= Resistive skin time =

The resistive skin time is a characteristic time of typical magnetohydrodynamic (MHD) phenomena, describing the diffusion time associated with a resistive wall mode (RWM). Due to this, it is also sometimes referred to as the wall skin time or resistive wall skin time.

==Definition==
The resistive skin time is defined as:
$\tau_R=\frac{\mu_0 a^2}{\eta}$
where $\eta$ is the resistivity, $a$ is a typical radius of the RWM and $\mu_0$ is the magnetic permeability. (Note: The formula given by the cited source includes 4*pi in place of the magnetic permeability. It is unclear why the source removes the involved factor of 10^-7, but the above formula is correct for unit cancellation.) This formula is distinct from, but analogous to the generalized diffusion time formula $t = {a^2\over D}$, where D is the diffusion coefficient.

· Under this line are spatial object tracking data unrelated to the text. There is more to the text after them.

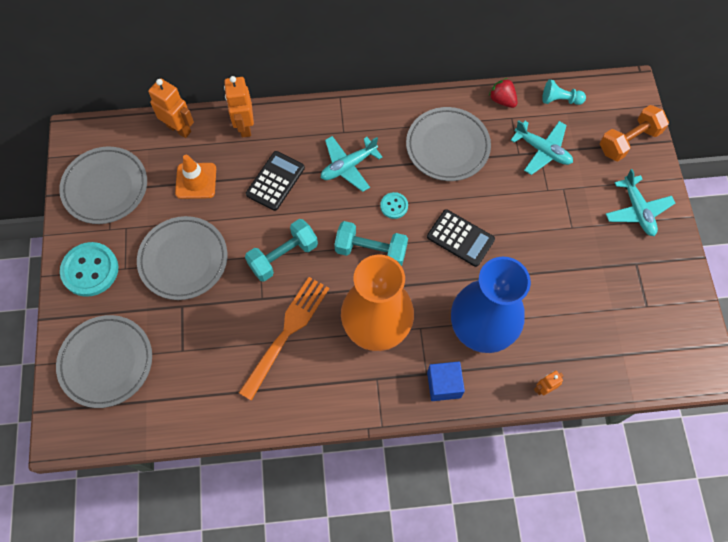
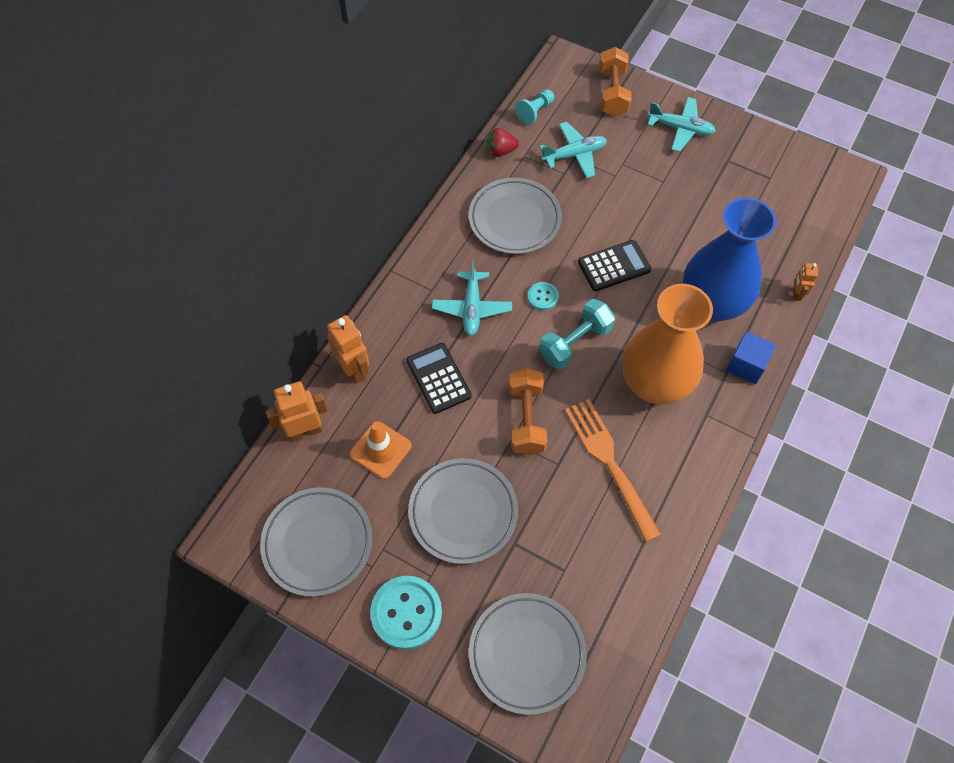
camera: 55 degrees left, 5 degrees down
(245, 126) = (354, 370): orange robot -> orange robot turned 150 degrees counterclockwise
(283, 256) = (526, 419): turquoise dumbbell -> orange dumbbell

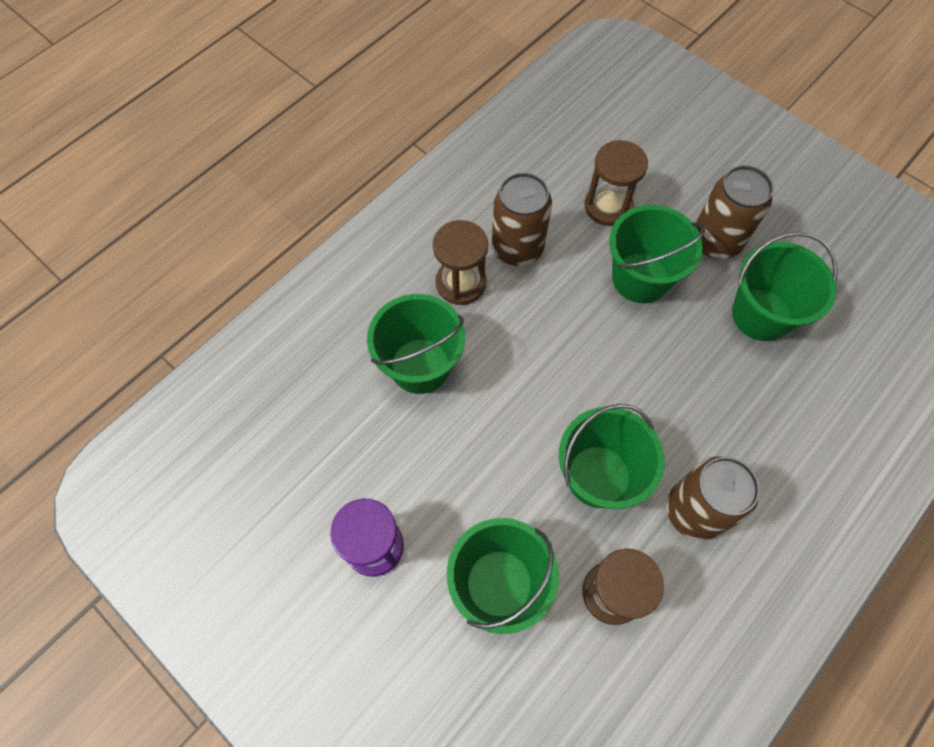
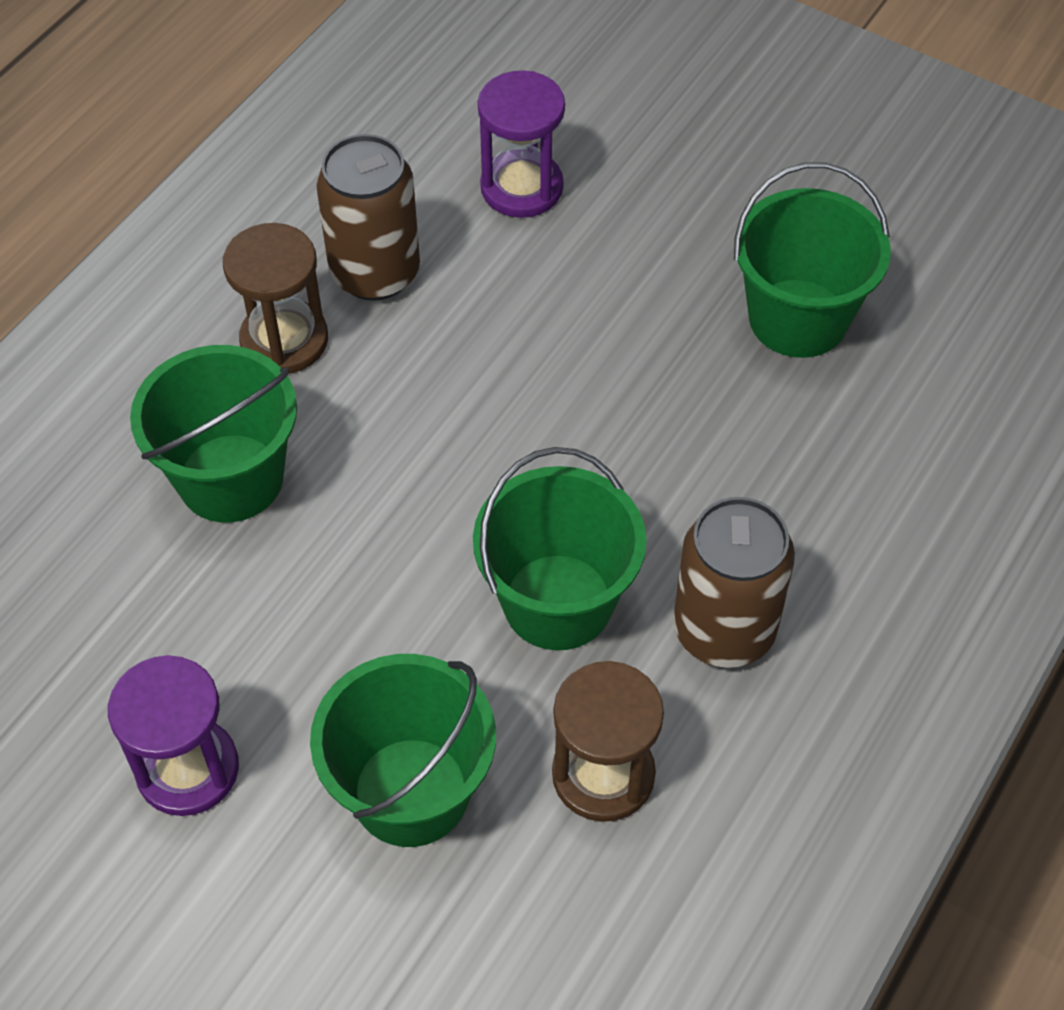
camera: 10 degrees left, 10 degrees down
(608, 206) = (521, 187): brown hourglass -> purple hourglass
(640, 278) = (590, 290): green bucket -> none
(716, 241) = (709, 217): brown can -> none

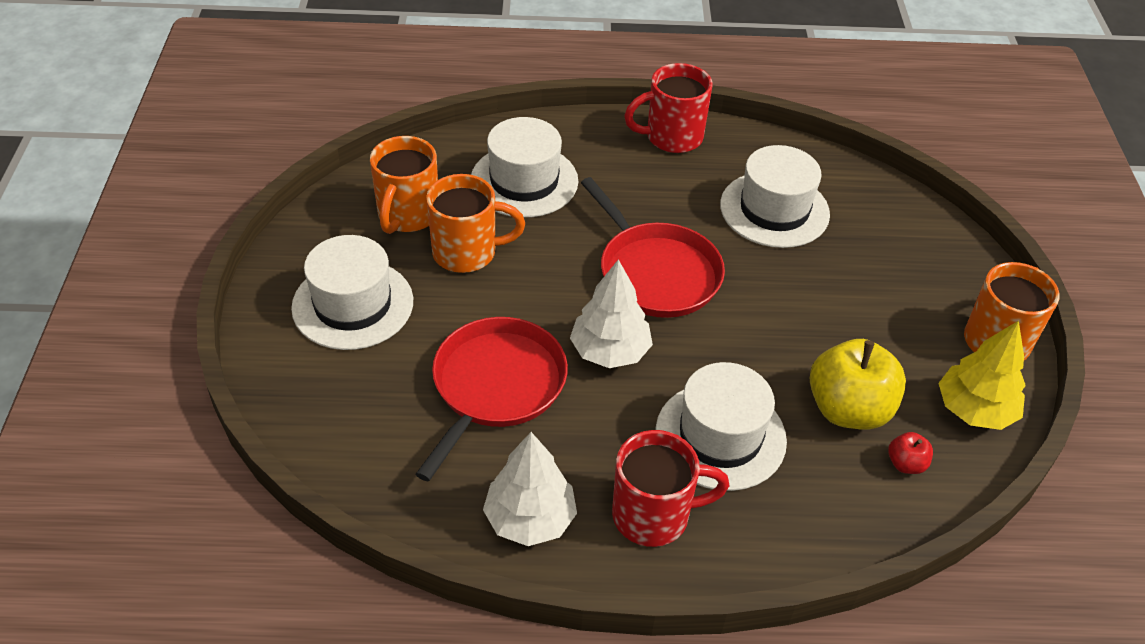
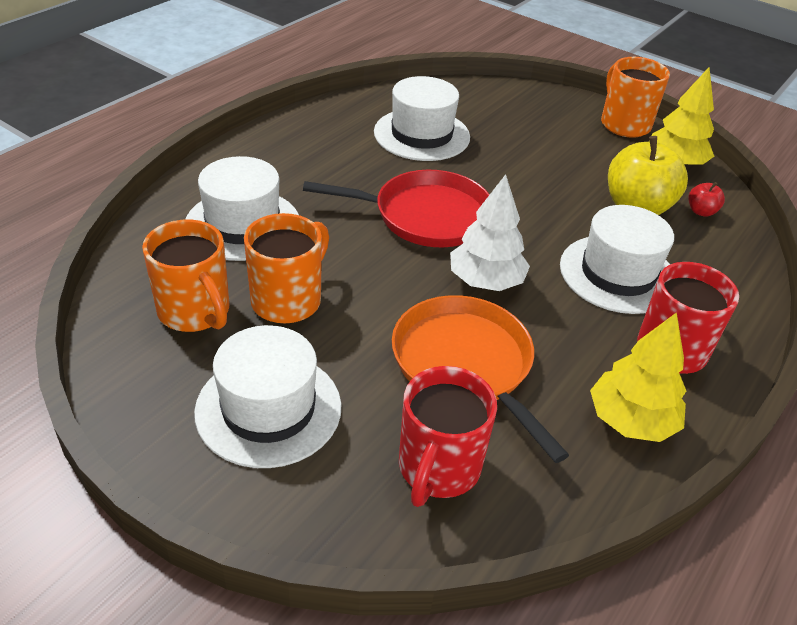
camera: 55 degrees left, 5 degrees down
(496, 386) = (465, 364): red pan -> orange pan
(530, 519) = (631, 421): white tree -> yellow tree
(671, 137) = (292, 134): red mug -> red mug (438, 469)

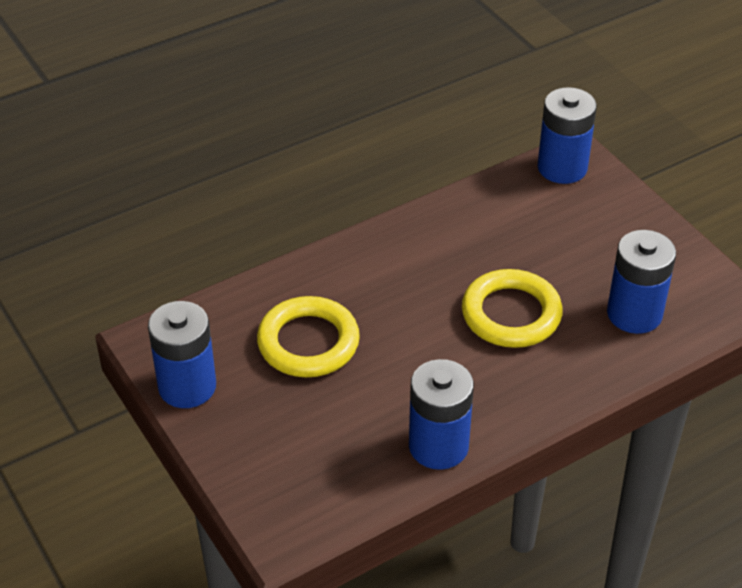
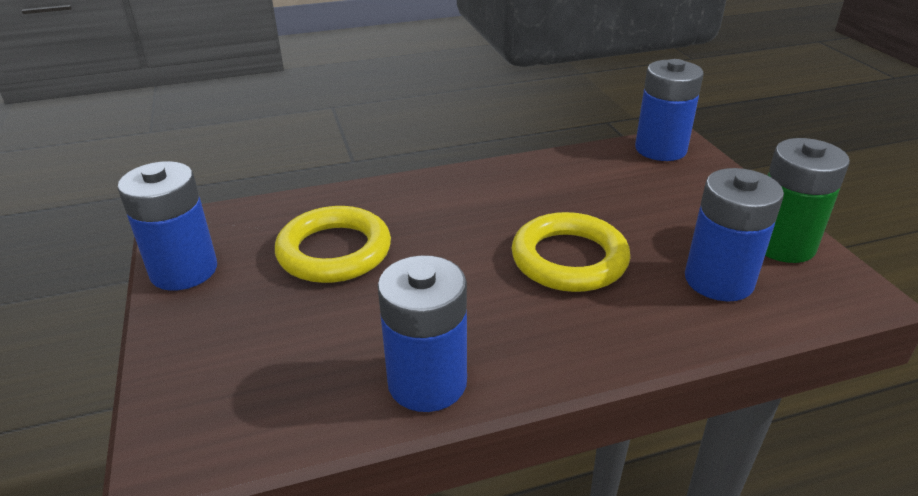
camera: 15 degrees right, 10 degrees down
(680, 267) = (782, 244): none -> green battery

The interpretation of this means that the quantity ${\eta \over \mu_0}$ (which has units of ${m^2 \over s}$) serves as the diffusion coefficient when describing RWMs.

== Uses ==
While the resistive skin time is often referenced in journals concerning RWMs, it is almost never a primary focus of the study, but rather a time scale used to reference other occurrences in the RWM. Most commonly, it is used to describe events whose timescales are short enough that the overall evolution of the RWM has little impact on individual events. It may also be compared to the Alfvén time, to describe a specific wave interaction with the RWM.